In my earliest memories of dancing, I’m under my auntie Nancy’s dining room table, (which had been pushed off to the side of the room), watching my mom, dad, aunties, and uncles all dancing on the hardwood floor to a never-ending stack of 45 records, dropping one after the other. I remember foot-high stacks of 45s all around the record player. The song that I remember playing most? Twistin’ the Night Away by Sam Cooke. Every time I hear that song, I remember auntie’s spontaneous dance parties. What are your earliest and fondest memories of dance?
That was not dancing.
I really couldn’t call it dancing. Well, at least not what most would consider as actual dancing.
My parents and just about every grownup around me then did not show me any form of dance. And what little I knew I learned from MTV. But I didn’t know it was called dancing; all I knew was people moved in funny ways, other than what I was used to seeing every day. It didn’t look bad—just foreign.
But what was danceable on TV wasn’t found on radio; not when I was in control.
As a kid, I wasn’t equipped with the know-how to change the dial, much less tell the difference between AM and FM band. But I had access to my parents’ records. And of their trove of folk rock and adult contemporary of the time, there was the lone standout: a coverless Beatles anthology cassette tape.

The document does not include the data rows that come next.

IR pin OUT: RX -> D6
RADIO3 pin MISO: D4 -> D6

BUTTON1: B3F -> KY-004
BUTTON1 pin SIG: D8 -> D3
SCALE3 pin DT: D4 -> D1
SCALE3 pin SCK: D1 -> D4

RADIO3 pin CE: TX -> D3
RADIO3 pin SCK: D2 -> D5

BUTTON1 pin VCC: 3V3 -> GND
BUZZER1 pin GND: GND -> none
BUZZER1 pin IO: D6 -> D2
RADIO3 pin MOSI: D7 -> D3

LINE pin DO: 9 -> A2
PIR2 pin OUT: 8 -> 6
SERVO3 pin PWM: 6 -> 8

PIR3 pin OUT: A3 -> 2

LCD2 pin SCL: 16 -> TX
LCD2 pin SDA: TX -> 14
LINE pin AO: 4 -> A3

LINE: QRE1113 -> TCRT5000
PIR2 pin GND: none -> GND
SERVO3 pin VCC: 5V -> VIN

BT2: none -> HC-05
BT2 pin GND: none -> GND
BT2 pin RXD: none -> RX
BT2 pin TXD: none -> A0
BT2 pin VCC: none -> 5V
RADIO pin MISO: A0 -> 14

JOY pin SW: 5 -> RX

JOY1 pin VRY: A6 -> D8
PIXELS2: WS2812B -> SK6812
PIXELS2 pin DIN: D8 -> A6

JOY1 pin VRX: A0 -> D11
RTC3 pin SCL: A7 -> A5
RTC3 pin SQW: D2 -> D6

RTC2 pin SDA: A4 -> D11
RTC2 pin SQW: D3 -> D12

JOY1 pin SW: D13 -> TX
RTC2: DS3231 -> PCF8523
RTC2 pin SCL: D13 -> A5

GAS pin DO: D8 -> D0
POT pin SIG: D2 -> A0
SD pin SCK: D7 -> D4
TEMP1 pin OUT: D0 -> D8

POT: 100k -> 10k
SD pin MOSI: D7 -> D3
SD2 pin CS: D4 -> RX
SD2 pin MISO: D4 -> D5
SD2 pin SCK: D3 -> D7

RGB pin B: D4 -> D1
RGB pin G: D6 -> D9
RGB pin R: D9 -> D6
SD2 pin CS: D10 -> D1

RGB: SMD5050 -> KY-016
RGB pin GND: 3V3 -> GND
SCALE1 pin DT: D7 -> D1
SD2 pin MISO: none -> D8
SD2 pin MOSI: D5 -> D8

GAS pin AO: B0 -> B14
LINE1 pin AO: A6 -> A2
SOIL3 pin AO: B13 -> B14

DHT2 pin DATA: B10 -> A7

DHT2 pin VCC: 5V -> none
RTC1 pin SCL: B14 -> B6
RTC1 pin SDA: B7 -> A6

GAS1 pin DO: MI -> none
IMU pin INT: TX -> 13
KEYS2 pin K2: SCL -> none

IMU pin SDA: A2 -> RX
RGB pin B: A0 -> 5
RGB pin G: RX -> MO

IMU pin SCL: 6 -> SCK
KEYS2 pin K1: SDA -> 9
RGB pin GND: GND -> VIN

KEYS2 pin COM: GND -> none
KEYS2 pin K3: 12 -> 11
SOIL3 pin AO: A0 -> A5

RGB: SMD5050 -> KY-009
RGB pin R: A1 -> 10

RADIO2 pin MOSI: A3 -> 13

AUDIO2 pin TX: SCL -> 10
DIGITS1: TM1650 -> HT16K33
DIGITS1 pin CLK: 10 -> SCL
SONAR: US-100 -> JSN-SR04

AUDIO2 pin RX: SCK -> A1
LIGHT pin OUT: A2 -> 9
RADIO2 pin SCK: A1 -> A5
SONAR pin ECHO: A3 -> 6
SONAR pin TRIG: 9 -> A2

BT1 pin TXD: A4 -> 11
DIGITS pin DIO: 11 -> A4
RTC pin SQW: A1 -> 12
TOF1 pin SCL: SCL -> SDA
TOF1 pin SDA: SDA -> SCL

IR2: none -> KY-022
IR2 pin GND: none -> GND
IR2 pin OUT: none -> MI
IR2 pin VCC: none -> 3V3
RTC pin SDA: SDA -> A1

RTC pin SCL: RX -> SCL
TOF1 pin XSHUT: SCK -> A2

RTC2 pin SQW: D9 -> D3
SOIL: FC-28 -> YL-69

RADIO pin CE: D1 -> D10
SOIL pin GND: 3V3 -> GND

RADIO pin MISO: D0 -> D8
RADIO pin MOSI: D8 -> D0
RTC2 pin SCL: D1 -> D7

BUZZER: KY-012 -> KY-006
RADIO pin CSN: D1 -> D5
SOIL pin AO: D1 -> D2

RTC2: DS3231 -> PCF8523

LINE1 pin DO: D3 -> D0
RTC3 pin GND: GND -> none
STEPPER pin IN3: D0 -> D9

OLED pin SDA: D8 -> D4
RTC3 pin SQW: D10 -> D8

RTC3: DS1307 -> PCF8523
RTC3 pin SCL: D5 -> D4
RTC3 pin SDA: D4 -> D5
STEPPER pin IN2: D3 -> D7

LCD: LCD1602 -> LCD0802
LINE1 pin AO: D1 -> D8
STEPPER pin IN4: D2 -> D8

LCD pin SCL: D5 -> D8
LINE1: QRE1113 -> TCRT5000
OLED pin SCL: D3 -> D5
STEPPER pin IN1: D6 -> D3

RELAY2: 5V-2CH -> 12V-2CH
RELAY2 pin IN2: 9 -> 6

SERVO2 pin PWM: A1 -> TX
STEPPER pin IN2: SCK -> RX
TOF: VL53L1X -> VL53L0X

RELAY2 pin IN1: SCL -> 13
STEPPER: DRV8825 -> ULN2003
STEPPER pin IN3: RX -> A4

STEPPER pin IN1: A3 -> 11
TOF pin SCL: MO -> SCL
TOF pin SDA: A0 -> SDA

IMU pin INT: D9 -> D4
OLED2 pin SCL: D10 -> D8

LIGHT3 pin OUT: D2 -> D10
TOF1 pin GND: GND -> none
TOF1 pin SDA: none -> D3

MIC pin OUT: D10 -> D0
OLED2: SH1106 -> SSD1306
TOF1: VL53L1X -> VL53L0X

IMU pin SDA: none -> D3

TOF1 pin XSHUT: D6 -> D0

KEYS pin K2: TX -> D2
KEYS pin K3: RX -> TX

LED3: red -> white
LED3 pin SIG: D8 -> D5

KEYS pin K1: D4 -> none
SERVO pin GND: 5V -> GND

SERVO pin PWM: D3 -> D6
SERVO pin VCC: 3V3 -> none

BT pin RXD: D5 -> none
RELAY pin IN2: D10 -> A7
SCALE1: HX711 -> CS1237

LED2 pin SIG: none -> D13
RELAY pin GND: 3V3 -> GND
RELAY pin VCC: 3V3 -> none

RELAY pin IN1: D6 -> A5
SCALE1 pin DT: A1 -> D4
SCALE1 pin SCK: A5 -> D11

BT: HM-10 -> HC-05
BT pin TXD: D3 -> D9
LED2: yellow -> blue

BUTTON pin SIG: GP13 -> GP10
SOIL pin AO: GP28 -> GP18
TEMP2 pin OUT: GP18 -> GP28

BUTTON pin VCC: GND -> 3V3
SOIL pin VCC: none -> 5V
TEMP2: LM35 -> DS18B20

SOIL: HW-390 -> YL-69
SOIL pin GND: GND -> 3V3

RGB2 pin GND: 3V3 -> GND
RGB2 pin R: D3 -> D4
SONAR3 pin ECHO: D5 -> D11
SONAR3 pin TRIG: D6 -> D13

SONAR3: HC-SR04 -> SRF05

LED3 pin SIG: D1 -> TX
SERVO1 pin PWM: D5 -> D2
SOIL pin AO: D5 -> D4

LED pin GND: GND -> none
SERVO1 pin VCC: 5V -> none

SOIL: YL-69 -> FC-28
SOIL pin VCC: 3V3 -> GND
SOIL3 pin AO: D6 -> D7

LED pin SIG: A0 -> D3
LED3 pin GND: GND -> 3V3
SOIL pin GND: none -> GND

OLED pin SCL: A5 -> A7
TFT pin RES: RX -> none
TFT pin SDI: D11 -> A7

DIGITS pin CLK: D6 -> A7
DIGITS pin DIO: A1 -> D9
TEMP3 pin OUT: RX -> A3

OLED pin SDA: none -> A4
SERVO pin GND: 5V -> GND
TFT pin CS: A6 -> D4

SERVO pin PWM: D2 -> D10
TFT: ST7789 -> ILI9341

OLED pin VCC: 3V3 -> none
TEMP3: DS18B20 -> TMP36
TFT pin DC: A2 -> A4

Since I was alone often, it was easy to just do silly stuff like how they move in music videos. So imagine a preschooler using 80s dance moves for 60s tracks. It gets sillier the more I relive it but—despite being ignorant of what I was doing or what was happening—I never felt lonely during those times. It always seemed like there was a band whose name I did not know then was playing songs for me and only me.